Ewing, Greig, Stafford
# 2006 Washington DC
Funded by a UK government “Smart” Award, the authors have researched, and partially developed, a novel concept for temporarily reducing the external diameter of a PE pipe and then allowing recovery to full diameter as a close fit within a host main. The novelty lies in the four-lobed collapsed pipe geometry, which provides an efficient reduction of overall outside diameter without excessive strain and in the achievement and maintenance of this collapsed shape by vacuum. The further attraction of this approach is that controlled release of the vacuum provides a substantial primary recovery of the original pipe size and shape. The inventive discovery that makes possible the control of the four-lobe collapse state involves strict and progressive control of the collapse process, which can, in principle, be conducted downstream of the extrusion process, making continuous manufacturing, and indeed, coiling, feasible. Alternatively the collapse process could be made an onsite operation immediately prior to insertion. This work was largely conducted using a highly elastic grade of Polyethylene (DowDuPont “Engage” Polymer) that maximised the high shape recovery potential of the process.
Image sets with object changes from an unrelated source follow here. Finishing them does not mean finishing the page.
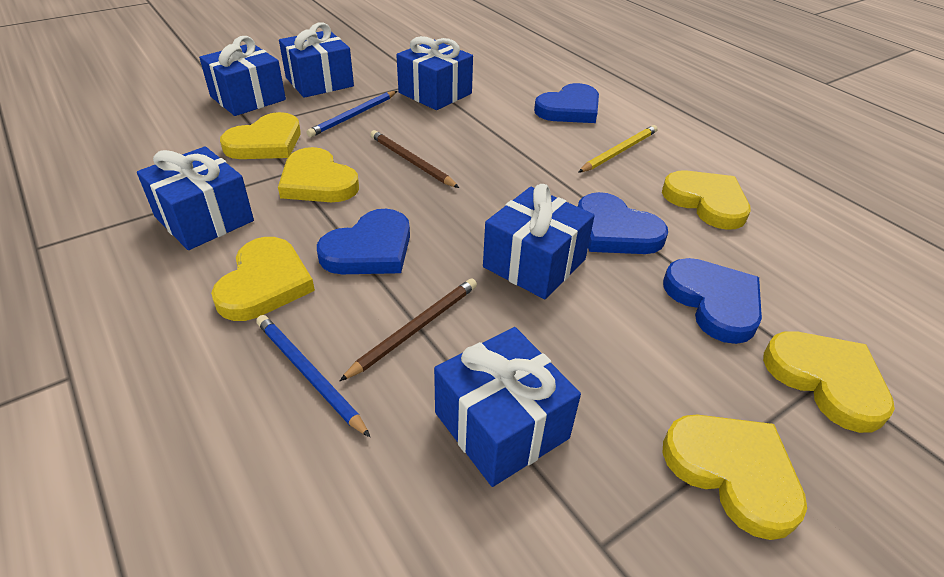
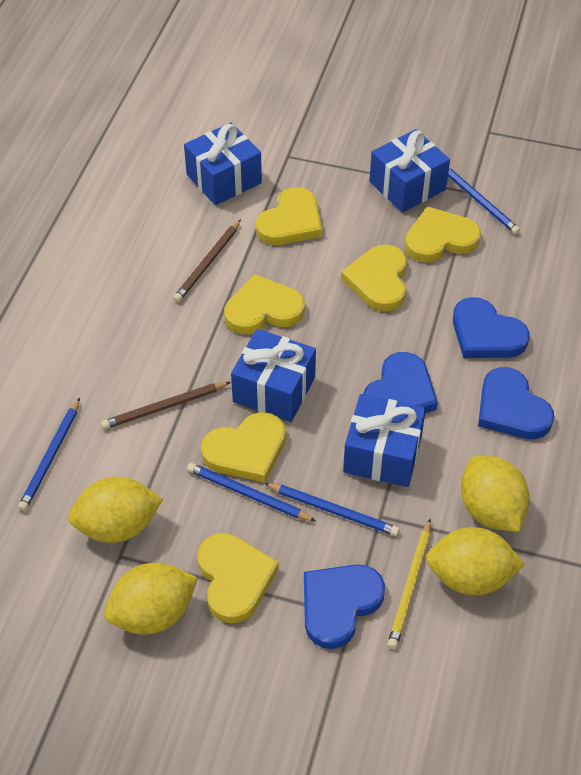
blue gift: 6 -> 4
blue pencil: 2 -> 4
yellow lemon: 0 -> 4

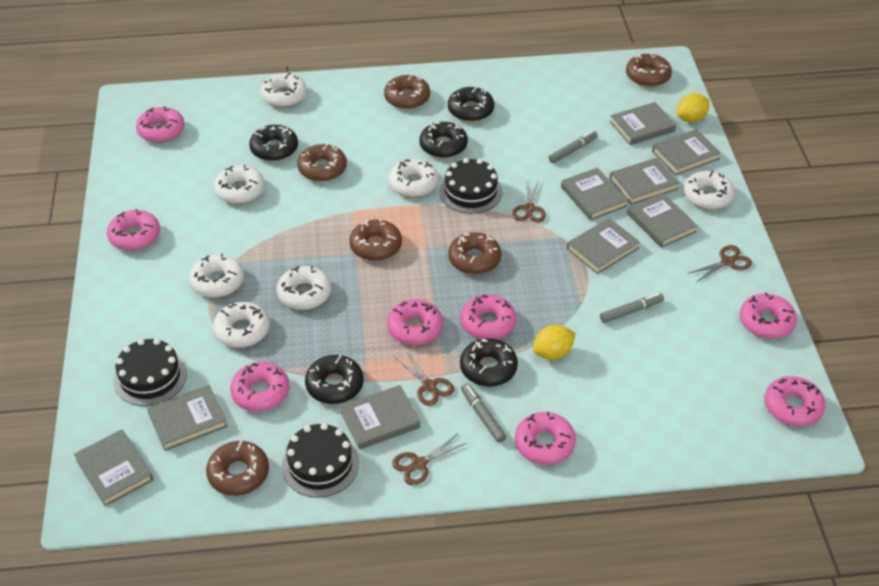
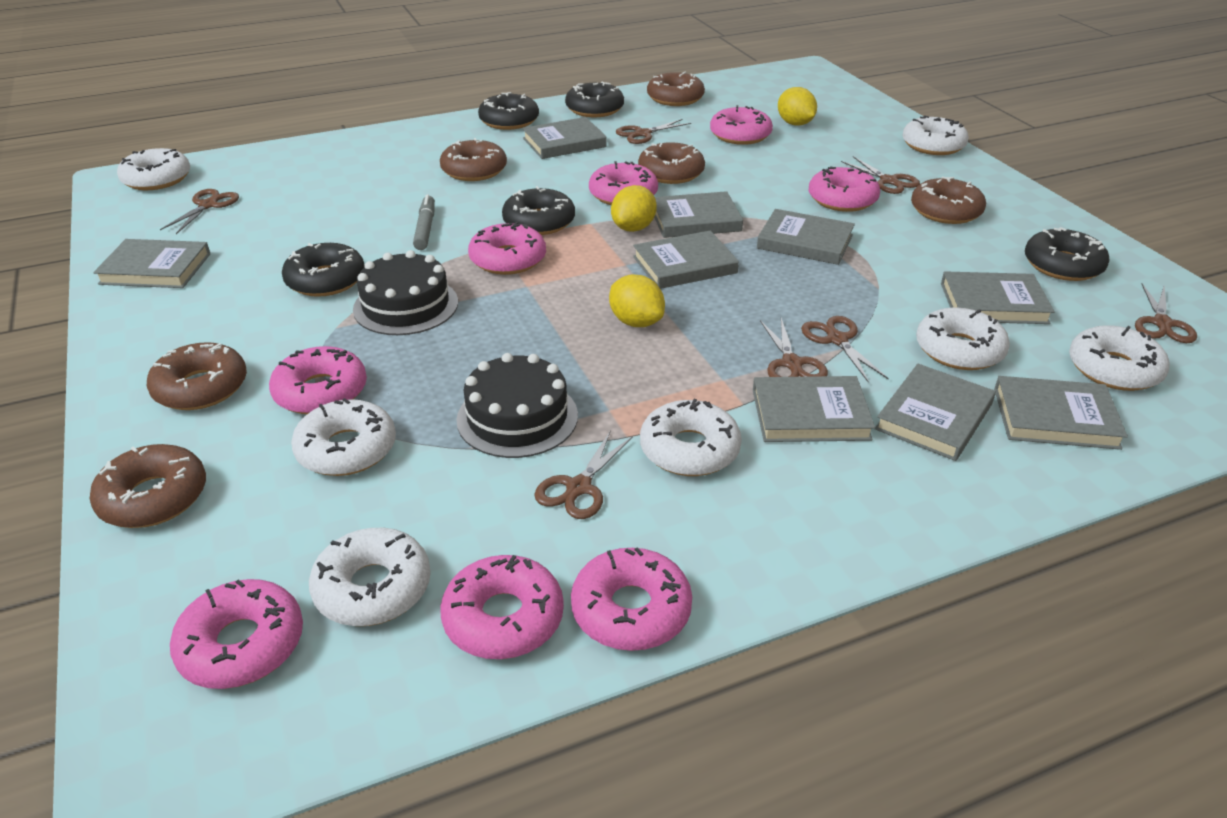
black cake: 3 -> 2
brown scissors: 4 -> 7
grey marker: 3 -> 1
yellow lemon: 2 -> 3

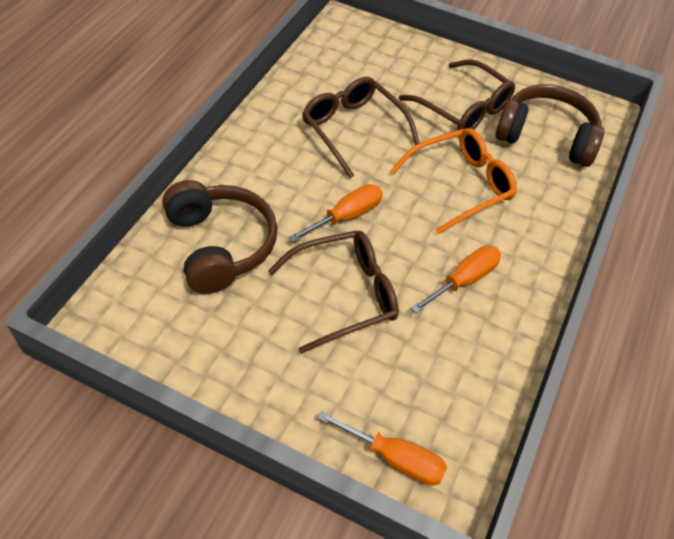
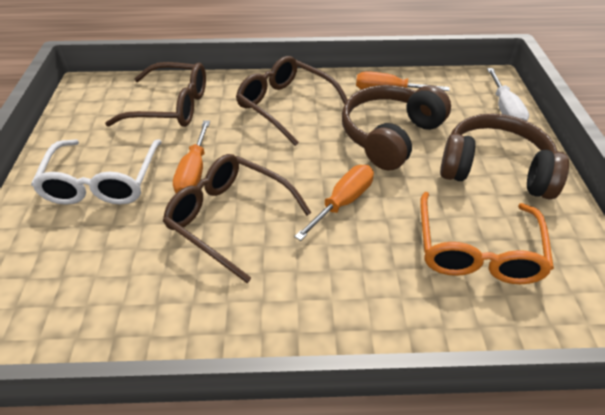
white glasses: 0 -> 1
white screwdriver: 0 -> 1

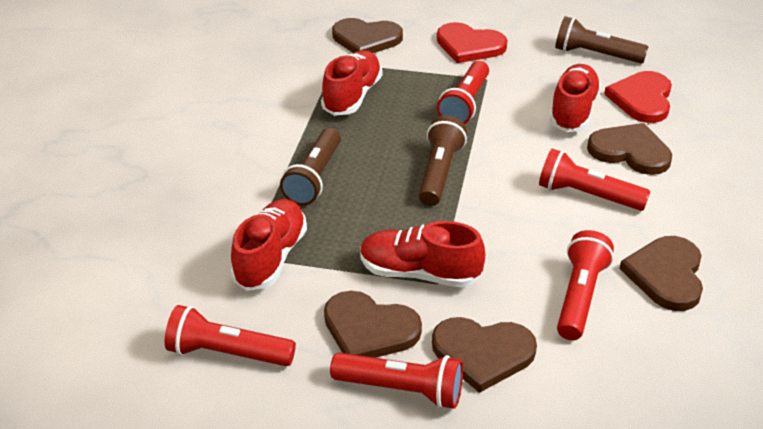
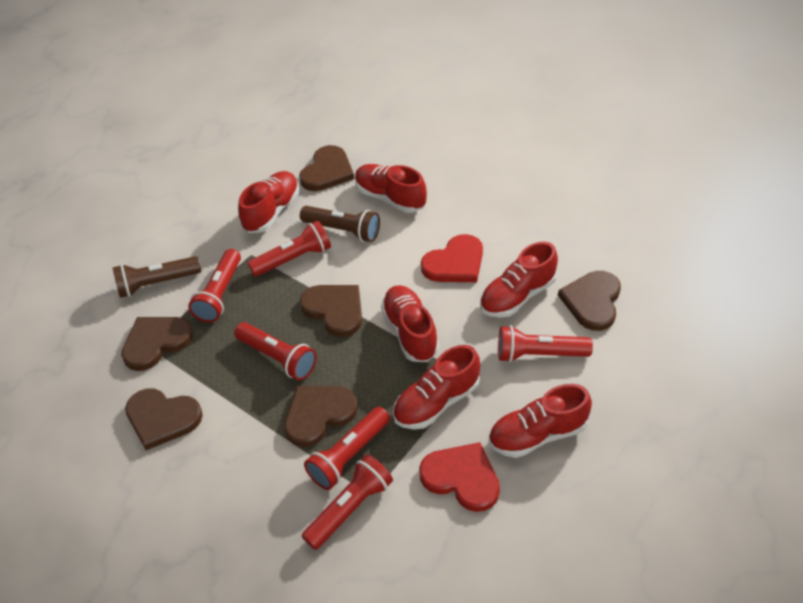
brown flashlight: 3 -> 2
brown heart: 5 -> 6
red flashlight: 5 -> 6
red shoe: 4 -> 6

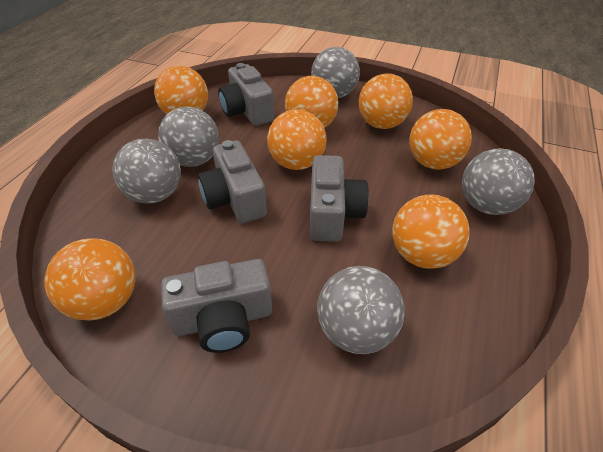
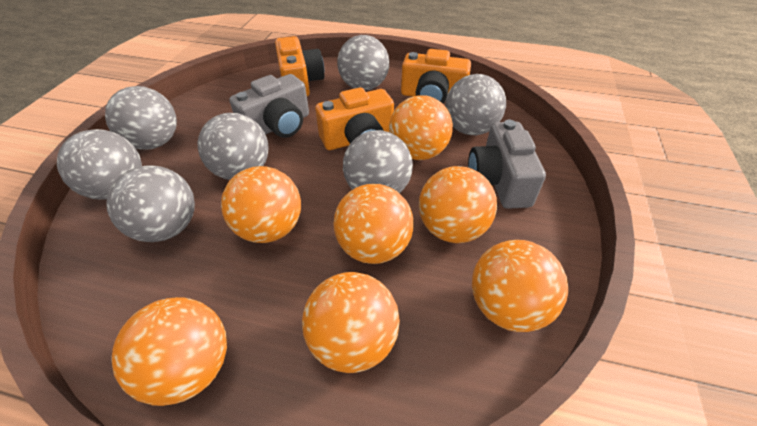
grey ball: 5 -> 7
grey camera: 4 -> 2
orange camera: 0 -> 3

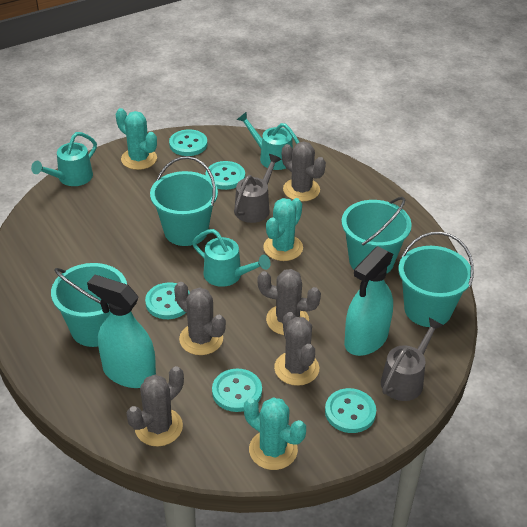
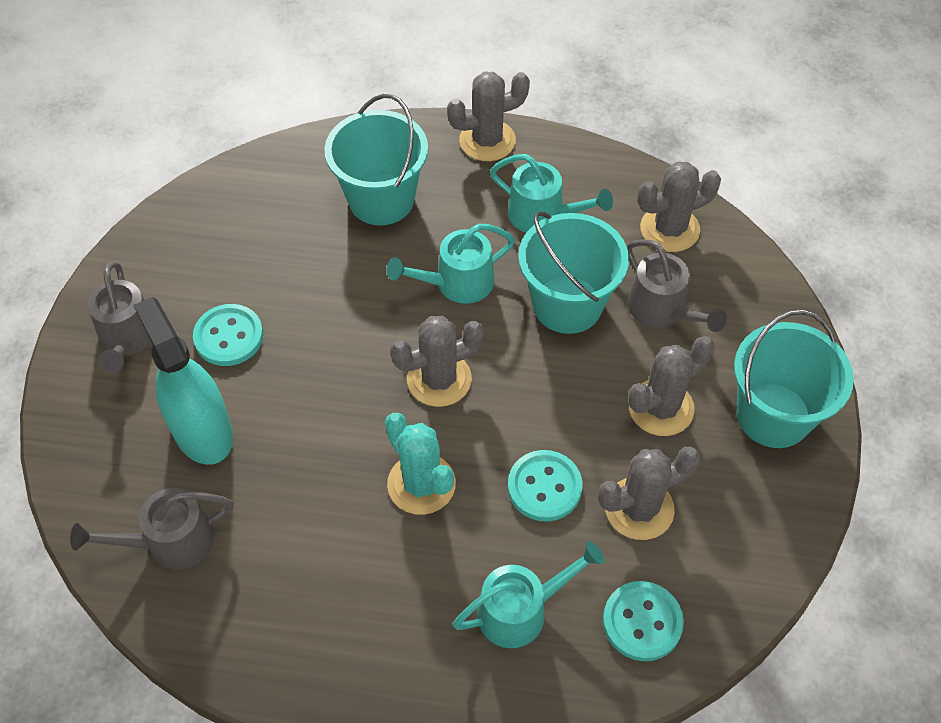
grey watering can: 2 -> 3
turquoise bucket: 4 -> 3
turquoise button: 5 -> 3
turquoise cactus: 3 -> 1
turquoise spray bottle: 2 -> 1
Using this tough, rubbery form of PE pipe it was demonstrated that almost full pipe geometry could be recovered after release of vacuum. The technique is also applicable to conventional pipe grade PE materials, but with their stiffer visco-elastic properties, recovery would require some internal pressure and perhaps elevated temperature for full recovery of circularity. The “Engage” PE polymers were found to be potentially useful materials for pipe lining since they are intrinsically tough and appear to be entirely weld compatible with conventional PE pipes. Engage liners could be electrofused to PE pipe. Iron pipe lined with a pressurised Engage pipe was artificially fractured and subjected to severe angular offset without damage to the lining.